Where health care resources are unlimited, meticulous tumour volume assessments according to current or revised, and probably even more detailed, guidelines would not present any problem. However, in light of the low relevance of the response rate in the judgement of clinical efficacy and with the great number new drugs under development Citation[15] there is a need to focus on the efficacy and costs of the performance of the trials and consider if certain steps may be rationalised Citation[16], Citation[17].

Tumour control rate, i.e. the proportion of patients with at least stable disease, may be a more clinically relevant endpoint than response rate Citation[11], Citation[12], Citation[17]. This would seem to be even more justified in light of the fact that many new drugs may be cytostatic rather than cytotoxic.

Assessments of tumour control, of course, also require radiological evaluation. However, such assessments could be made simpler than response rate assessments defined in RECIST. According to the experience of the Karolinska University Hospital, Solna, Sweden, tumour progression in a majority of cases of metastatic colorectal and breast cancer is due to development of new lesions or the unequivocal progression of non-target lesions, (Suzuki et al., submitted for publication). In these cases detailed tumour measurements would not be necessary. In the remaining cases, tumour measurements would be necessary only at tumour volume nadir and when progressive disease is suspected. Increased use of the proportion of patients who are progression-free at a fixed time-point as an endpoint would also decrease the tumour assessment workload in late phase clinical trials Citation[13].

The ongoing revision of RECIST seems justified to further improve and standardize tumour assessments in early clinical drug development. However, research and development in this area for later phase clinical trials in the advanced setting should focus on the finding of simple and robust yet clinically relevant radiological changes in patient tumour burden during treatment. This could be achieved by investigating, e.g. the relationships between complete response rate, occurrence of new tumour lesion(s) and change in diameter of only one index lesion on the one hand and response and tumour control rate according to RECIST on the other.

These parameters should then be compared with respect to clinical relevance in terms of progression free and overall survival and changes in tumour related symptoms, as recently reported in the radiological evaluation of imatinib-treated GIST Citation[7]. This type of research would be comparatively easy to pursue since a great deal of data from the many phase 3 clinical trials of anti-cancer drugs is available in the archives.
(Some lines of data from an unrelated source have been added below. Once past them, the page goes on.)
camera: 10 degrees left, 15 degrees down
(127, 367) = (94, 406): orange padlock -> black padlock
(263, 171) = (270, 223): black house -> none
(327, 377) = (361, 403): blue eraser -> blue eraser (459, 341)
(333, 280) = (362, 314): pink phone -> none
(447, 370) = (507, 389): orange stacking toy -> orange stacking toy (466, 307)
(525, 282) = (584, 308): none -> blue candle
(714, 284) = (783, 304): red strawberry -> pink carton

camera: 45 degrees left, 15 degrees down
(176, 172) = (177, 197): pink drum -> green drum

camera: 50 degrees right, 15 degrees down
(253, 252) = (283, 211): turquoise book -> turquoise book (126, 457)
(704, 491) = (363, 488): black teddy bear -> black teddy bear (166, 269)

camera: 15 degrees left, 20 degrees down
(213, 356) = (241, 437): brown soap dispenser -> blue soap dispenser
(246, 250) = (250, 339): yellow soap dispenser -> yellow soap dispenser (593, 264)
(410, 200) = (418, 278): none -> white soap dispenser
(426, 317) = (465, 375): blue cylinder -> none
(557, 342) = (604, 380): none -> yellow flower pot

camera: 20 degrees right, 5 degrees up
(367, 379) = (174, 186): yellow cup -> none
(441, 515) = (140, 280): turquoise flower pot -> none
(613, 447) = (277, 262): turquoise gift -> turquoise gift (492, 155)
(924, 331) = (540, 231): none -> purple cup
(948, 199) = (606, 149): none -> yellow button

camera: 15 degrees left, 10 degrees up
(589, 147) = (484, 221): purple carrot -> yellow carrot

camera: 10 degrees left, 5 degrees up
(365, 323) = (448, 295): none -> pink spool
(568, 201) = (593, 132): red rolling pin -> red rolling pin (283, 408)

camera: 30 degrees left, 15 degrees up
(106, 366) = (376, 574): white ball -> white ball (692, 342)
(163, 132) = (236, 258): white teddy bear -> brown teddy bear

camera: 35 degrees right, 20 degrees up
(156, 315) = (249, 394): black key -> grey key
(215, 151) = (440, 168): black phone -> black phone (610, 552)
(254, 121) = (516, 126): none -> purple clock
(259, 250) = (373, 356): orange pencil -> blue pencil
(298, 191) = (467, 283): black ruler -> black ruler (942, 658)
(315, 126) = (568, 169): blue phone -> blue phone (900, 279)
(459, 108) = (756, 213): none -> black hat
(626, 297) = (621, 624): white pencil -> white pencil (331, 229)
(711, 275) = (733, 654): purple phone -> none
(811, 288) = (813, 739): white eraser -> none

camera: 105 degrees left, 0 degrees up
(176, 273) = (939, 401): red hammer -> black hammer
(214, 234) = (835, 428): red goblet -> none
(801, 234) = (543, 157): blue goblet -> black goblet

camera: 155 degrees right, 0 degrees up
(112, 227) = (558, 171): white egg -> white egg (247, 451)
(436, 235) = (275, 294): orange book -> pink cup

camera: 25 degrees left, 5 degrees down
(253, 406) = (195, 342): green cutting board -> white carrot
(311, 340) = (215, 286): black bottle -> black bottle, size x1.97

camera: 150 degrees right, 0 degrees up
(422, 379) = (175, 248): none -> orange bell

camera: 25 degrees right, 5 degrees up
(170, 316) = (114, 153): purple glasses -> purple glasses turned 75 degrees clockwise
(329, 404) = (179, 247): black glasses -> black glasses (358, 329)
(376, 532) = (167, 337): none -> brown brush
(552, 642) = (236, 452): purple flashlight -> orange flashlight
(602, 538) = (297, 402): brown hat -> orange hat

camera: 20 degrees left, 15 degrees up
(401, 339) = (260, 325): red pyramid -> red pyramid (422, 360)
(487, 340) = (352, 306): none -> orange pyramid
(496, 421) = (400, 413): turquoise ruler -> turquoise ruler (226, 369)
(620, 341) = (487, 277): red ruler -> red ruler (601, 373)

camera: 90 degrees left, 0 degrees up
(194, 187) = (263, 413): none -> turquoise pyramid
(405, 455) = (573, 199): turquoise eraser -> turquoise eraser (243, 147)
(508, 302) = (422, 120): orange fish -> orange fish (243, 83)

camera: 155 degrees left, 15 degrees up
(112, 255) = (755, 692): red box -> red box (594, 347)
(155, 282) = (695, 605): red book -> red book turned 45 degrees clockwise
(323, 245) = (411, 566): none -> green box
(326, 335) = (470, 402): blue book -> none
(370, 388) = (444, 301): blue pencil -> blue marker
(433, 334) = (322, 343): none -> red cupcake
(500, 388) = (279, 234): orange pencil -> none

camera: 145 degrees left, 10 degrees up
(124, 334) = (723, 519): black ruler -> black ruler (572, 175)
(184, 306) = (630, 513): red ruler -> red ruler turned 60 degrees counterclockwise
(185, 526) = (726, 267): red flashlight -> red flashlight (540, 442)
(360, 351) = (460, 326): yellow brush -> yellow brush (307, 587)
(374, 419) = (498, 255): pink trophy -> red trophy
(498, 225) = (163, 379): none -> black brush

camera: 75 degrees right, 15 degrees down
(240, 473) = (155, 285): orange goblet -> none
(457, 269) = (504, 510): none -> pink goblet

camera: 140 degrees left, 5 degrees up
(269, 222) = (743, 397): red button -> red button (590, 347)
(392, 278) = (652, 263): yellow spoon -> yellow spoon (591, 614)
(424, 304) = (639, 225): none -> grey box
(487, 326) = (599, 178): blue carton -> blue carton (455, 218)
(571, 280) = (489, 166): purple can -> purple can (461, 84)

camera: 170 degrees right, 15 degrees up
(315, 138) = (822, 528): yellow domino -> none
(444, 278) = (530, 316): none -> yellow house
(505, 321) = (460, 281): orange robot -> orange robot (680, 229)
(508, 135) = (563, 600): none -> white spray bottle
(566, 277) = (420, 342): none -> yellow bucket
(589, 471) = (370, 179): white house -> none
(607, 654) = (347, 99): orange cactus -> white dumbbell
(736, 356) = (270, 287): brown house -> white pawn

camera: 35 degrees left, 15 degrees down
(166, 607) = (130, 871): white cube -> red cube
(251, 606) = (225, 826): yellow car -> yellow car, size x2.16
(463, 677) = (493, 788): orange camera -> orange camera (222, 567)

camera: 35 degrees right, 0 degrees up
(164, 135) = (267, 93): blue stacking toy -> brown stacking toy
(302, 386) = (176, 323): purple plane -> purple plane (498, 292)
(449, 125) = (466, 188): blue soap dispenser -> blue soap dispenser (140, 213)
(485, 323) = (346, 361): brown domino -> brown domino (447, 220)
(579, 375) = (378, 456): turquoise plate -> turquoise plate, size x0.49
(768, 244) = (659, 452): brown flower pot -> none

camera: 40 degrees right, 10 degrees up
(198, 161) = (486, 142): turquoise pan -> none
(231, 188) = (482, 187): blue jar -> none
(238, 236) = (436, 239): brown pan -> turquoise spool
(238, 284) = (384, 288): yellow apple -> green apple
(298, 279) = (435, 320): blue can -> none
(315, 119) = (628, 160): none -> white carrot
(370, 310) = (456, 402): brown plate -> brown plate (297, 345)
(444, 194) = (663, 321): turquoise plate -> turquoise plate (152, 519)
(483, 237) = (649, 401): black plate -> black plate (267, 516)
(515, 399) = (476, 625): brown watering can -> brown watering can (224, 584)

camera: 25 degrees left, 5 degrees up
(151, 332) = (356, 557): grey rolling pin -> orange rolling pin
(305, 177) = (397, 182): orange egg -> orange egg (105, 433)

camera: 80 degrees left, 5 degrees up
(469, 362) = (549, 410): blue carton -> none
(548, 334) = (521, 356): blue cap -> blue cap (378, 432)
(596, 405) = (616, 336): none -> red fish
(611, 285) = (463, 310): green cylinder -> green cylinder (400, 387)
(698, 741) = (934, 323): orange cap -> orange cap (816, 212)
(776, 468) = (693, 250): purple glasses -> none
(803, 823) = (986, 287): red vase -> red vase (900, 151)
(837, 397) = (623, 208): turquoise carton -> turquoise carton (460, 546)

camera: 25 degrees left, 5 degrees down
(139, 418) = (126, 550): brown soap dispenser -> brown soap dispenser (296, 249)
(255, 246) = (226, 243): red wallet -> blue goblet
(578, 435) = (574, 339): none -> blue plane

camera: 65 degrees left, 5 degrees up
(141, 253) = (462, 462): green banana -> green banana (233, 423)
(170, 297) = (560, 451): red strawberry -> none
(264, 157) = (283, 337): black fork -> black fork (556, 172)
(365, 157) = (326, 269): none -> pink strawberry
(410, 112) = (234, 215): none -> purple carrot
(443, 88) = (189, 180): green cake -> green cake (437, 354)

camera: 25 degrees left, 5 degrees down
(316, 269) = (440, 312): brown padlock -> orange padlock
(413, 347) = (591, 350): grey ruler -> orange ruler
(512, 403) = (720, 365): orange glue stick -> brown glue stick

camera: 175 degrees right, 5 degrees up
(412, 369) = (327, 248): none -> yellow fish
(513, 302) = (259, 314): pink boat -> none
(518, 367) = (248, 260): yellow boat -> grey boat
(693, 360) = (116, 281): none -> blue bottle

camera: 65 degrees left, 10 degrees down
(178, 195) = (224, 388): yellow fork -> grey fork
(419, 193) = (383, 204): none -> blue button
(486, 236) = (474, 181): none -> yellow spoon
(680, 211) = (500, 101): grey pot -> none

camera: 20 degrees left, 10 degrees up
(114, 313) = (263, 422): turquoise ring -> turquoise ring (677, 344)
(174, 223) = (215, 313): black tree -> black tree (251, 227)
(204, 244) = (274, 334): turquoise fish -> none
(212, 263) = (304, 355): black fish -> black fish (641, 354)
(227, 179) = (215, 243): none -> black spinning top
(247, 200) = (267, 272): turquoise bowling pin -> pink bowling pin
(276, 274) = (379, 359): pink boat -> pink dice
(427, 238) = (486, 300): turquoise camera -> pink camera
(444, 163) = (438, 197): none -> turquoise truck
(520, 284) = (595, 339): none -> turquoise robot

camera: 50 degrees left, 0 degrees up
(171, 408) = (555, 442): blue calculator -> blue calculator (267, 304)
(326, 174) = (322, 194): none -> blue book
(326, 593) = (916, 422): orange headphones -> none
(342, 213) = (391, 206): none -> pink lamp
Speculatively, the most drug-resistant tumour cell clone is decisive for the clinical course of the patient and significant progression of only one of several lesions would then be clinically more relevant than a summary measurement.

While it is normal that improved principles and methods are first introduced in research and are only later applied in routine care, the contrary seems to apply to radiological tumour assessments. At least in our institutions a basis for stop-go decisions for the treatment of patients outside clinical trials is tumour control rather than response. Isn't it high-time that phase 3 clinical trials also adopt such standard?